This article is more than one year old.

Staff at the OUH Radiotherapy Centre @ Swindon are welcoming their first patients after opening the doors to the state-of-the-art centre on Tuesday 11 October 2022.

Run by Oxford University Hospitals NHS Foundation Trust and located on the Great Western Hospital site, the operational opening follows a ceremonial handover of the building in June 2022.

The centre, which received its Care Quality Commission (CQC) registration on 4 October 2022, was officially opened by two patients, Fred Bassett and Sandra McGlone.

Building work on site started in August 2020, and the topping out ceremony took place in October 2021.

The centre is an expansion of OUH's radiotherapy service, until now provided solely from the Churchill Hospital in Oxford.
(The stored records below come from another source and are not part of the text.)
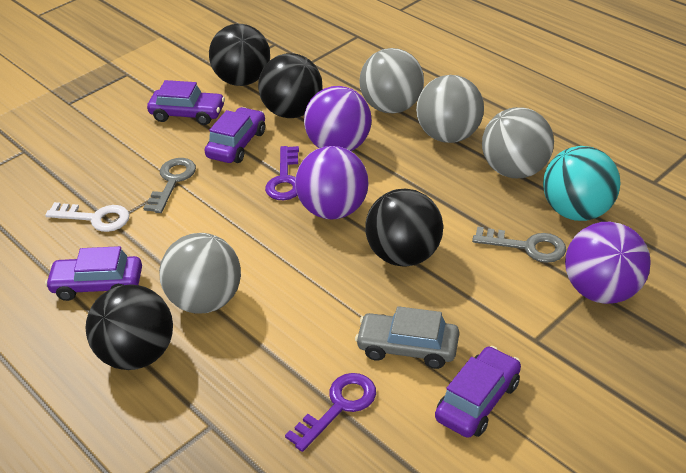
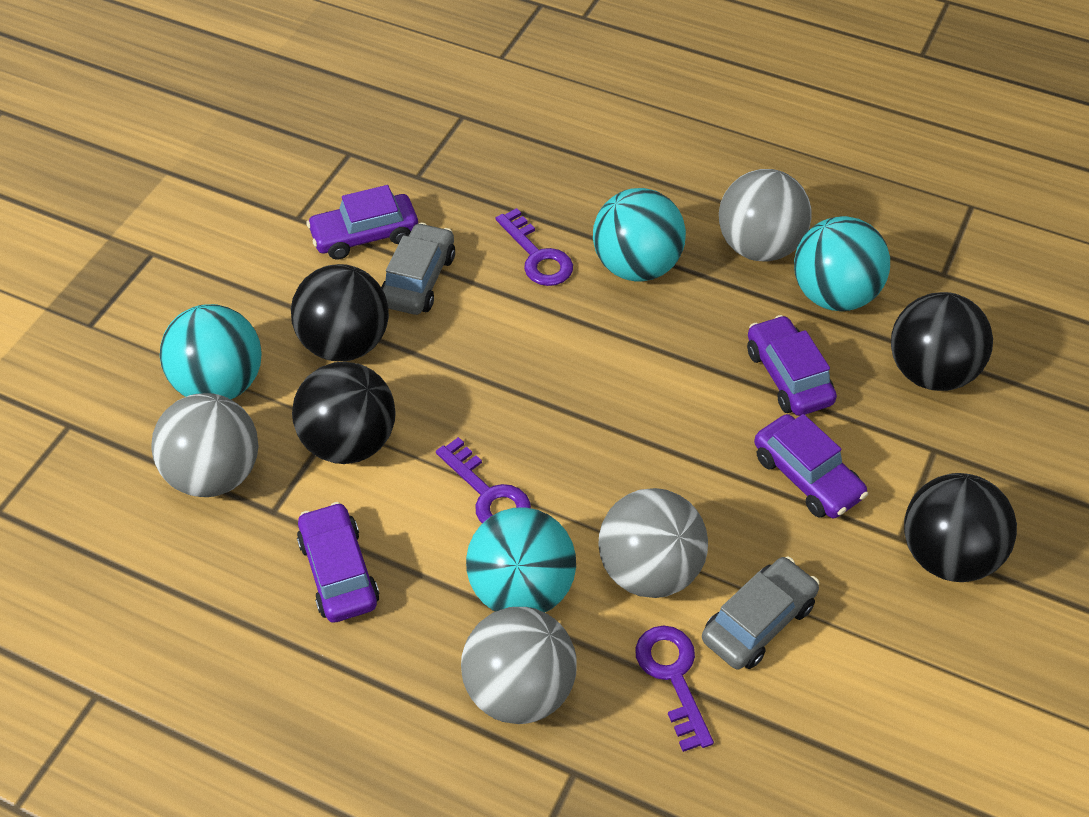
grey car: 1 -> 2
grey key: 2 -> 0
purple ball: 3 -> 0
purple key: 2 -> 3
turquoise ball: 1 -> 4
white key: 1 -> 0

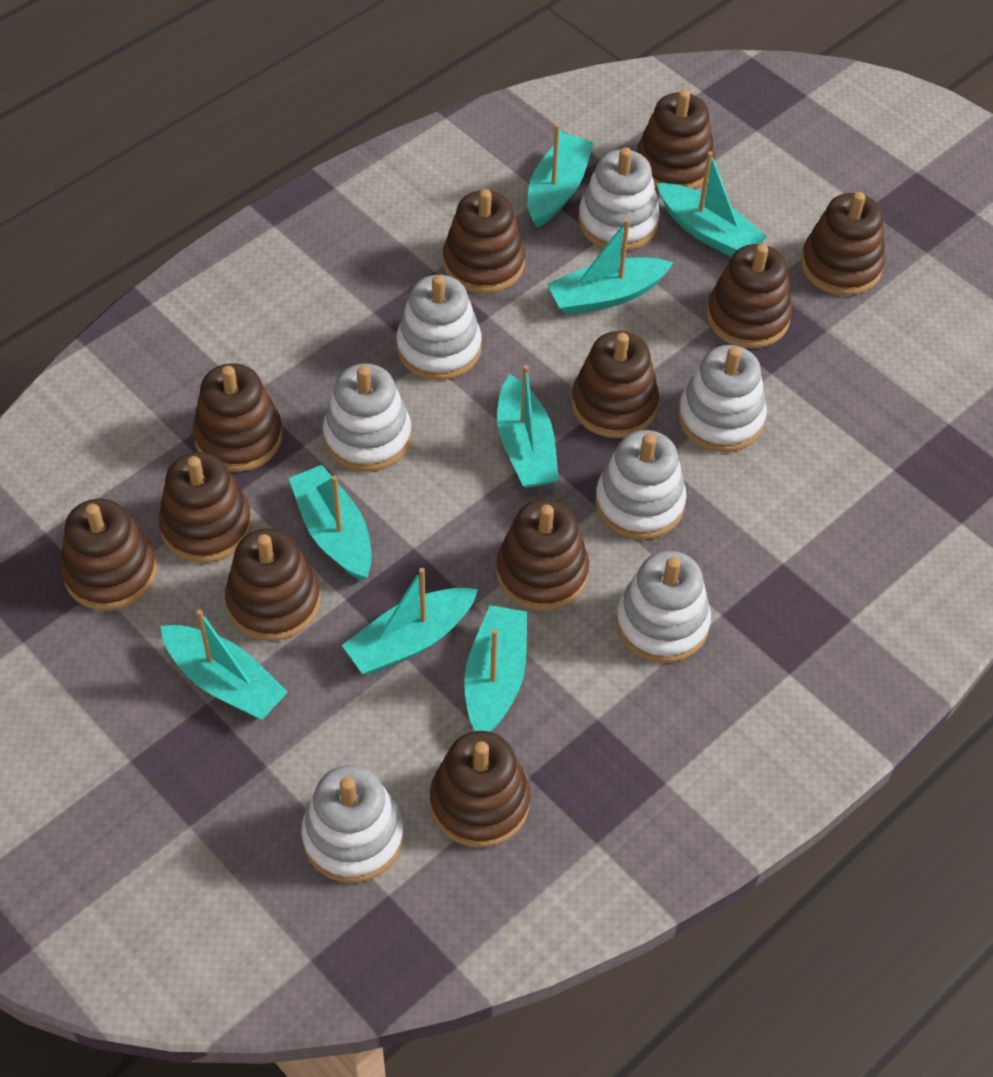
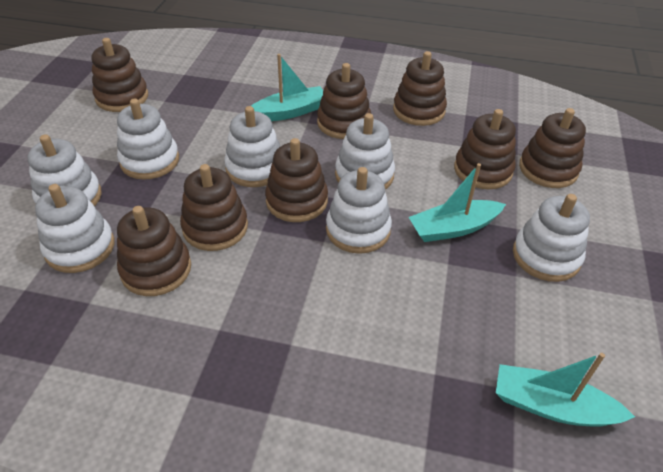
brown stacking toy: 11 -> 8
turquoise boat: 8 -> 3

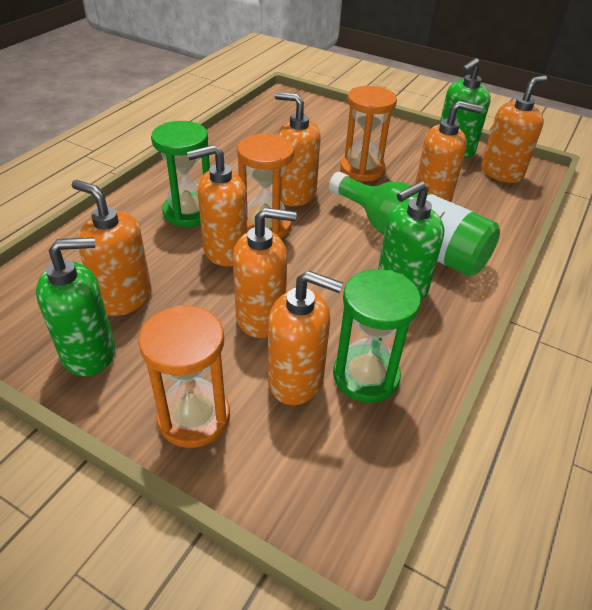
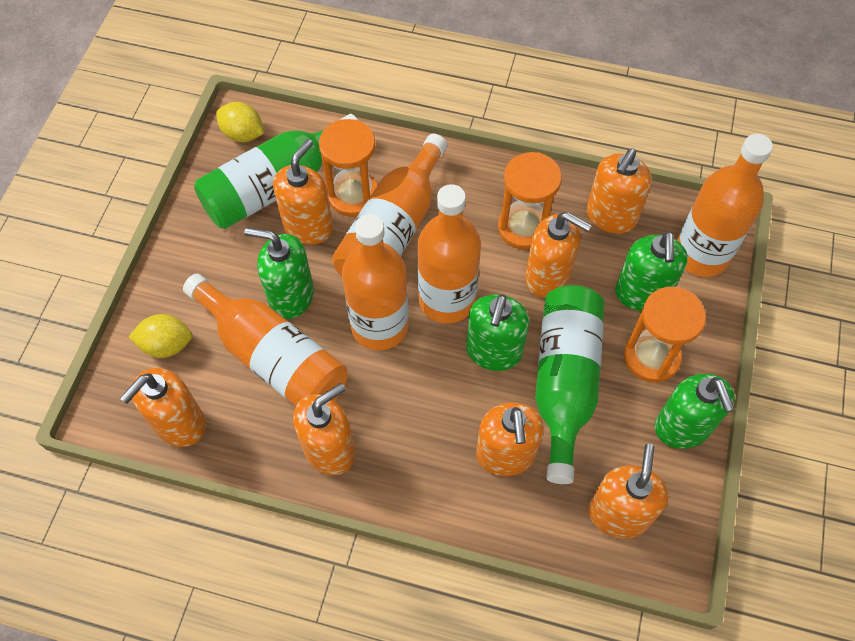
green bottle: 1 -> 2
green hourglass: 2 -> 0
green soap dispenser: 3 -> 4
orange bottle: 0 -> 5
yellow lemon: 0 -> 2

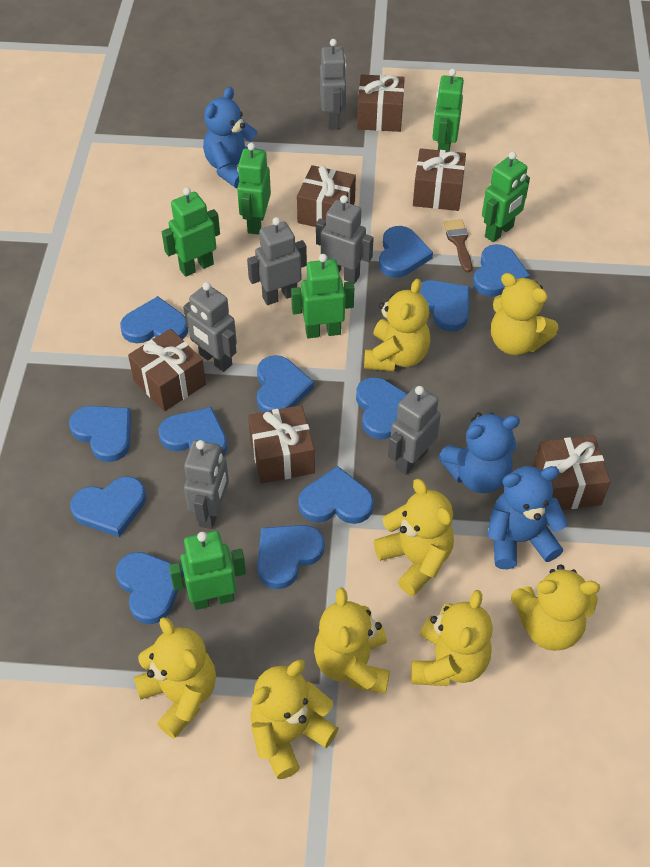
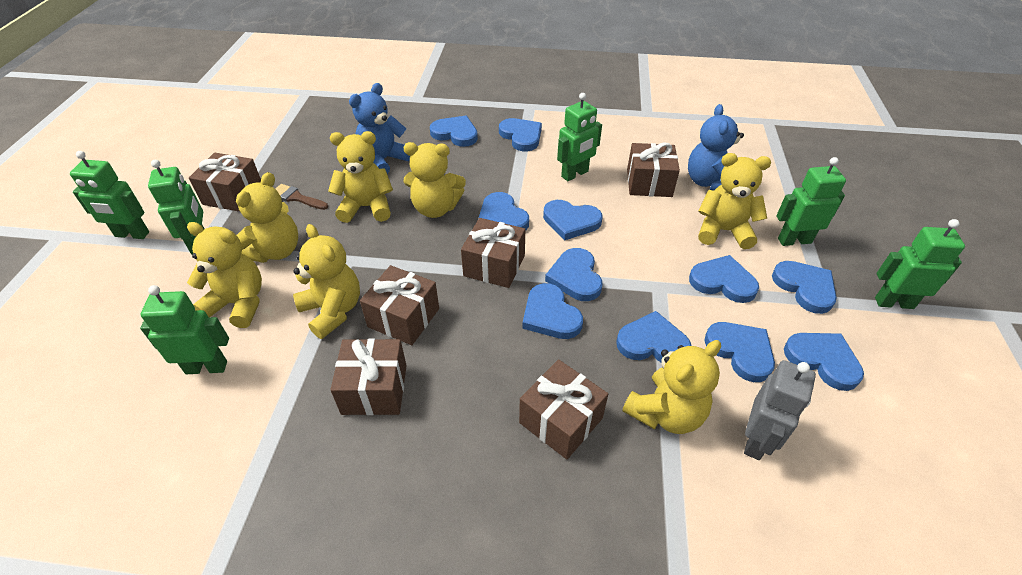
blue heart: 12 -> 11
blue teddy bear: 3 -> 2
grey robot: 6 -> 1
yellow teddy bear: 8 -> 7

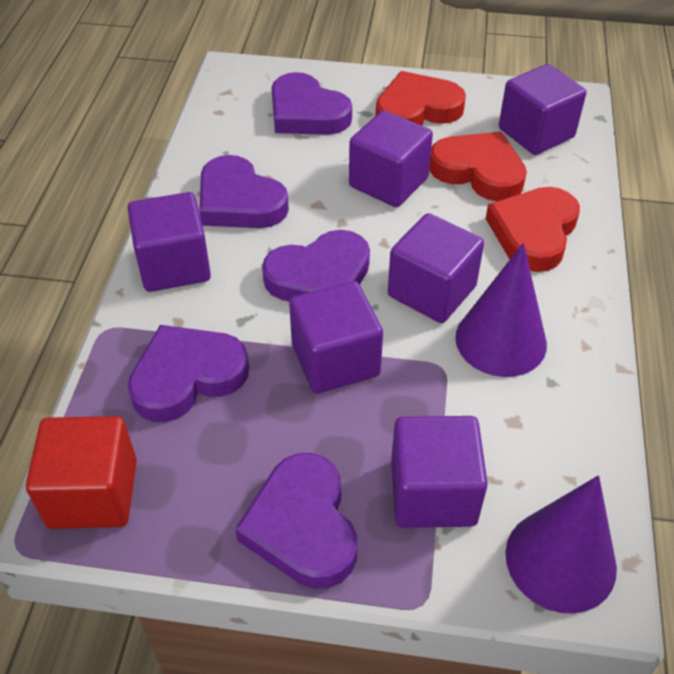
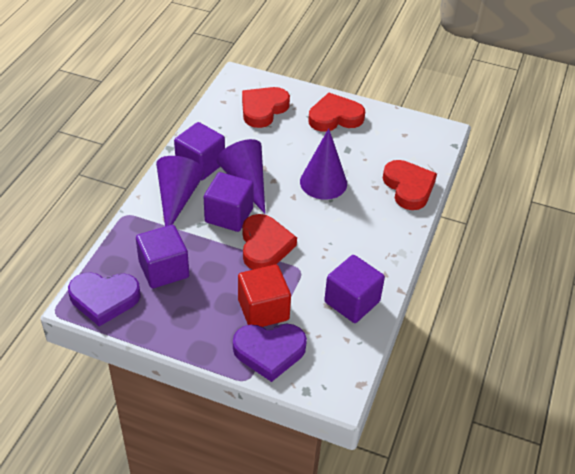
purple cone: 2 -> 3
purple cube: 6 -> 4
purple heart: 5 -> 2
red heart: 3 -> 4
OUH has invested £18.4 million in this project and local people donated £2.9 million towards the specialist equipment needed to provide radiotherapy in Swindon, through the charity Brighter Futures' Radiotherapy Appeal.

This new centre houses two state-of-the-art linear accelerators which are used for external beam radiotherapy and a specialist radiotherapy CT scanner amongst other equipment.

Jason Dorsett, Chief Finance Officer at OUH, said: "I am so pleased that our OUH Radiotherapy Centre at Swindon is now fully operational. This is the culmination of over six years of planning and hard work – and even longer for those campaigning for this for many years.

"The difference this new facility will make to local cancer patients and their families is so important. The reduction in travel time means less stress and anxiety and more time to do other things. This brings quality care closer to home for our patients, which reflects our Trust values of compassion and excellence."

Kevin McNamara, Chief Executive at Great Western Hospitals NHS Foundation Trust, said: "I'm delighted that the very first patients have now been treated at the new Radiotherapy Centre here in Swindon.

"At a time when patients need us the most, the NHS will now be able to give them a better experience by sparing them the 70-mile daily journey to and from Oxford to receive this important treatment in a state-of-the-art facility much closer to home.

"This is a milestone in the delivery of care in Swindon and getting to this point is the end result of a lot of work by many people both at Great Western and Oxford University Hospitals, along with the incredible efforts of our community for supporting us and raising so much money for our Brighter Futures charity appeal."

Carol Scott, Radiotherapy Services Manager and Deputy Clinical Director for Oncology at OUH, said: "After a lot of preparation by a dedicated team of staff, we are very proud to be open and receiving patients into this new centre.

"We are confident that having local access to this vital treatment for the people of Swindon and the surrounding area will make a big difference to our patients. In this modern, spacious environment, we will be able to provide the support and care they need as they have their radiotherapy treatment.

"We are looking forward to working alongside our Great Western Hospital colleagues and becoming part of the wider healthcare community here."

Joanne Watts, Swindon Radiotherapy Operational Manager at OUH, said: "I have lived in Swindon all my life and have been a Therapeutic Radiographer for 19 years. I have always envisaged working locally treating cancer patients in my hometown, so I am thrilled to be the Operational Manager of the department.

"I have been involved from the start of construction through the setup of the department over the last 18 months so opening and treating the first patients is a huge milestone. It has been amazing talking to the patients who have told me just what it means to have their treatment locally and I am so proud to be a part of this."

Cat Weaver, Associate Director of Fundraising and Voluntary Services at Brighter Futures, said: "Following its opening, I am delighted that the first patients have started their treatment in the new radiotherapy centre. It is thanks to our local community and their support that over 13,000 patient journeys will be significantly shorter every year."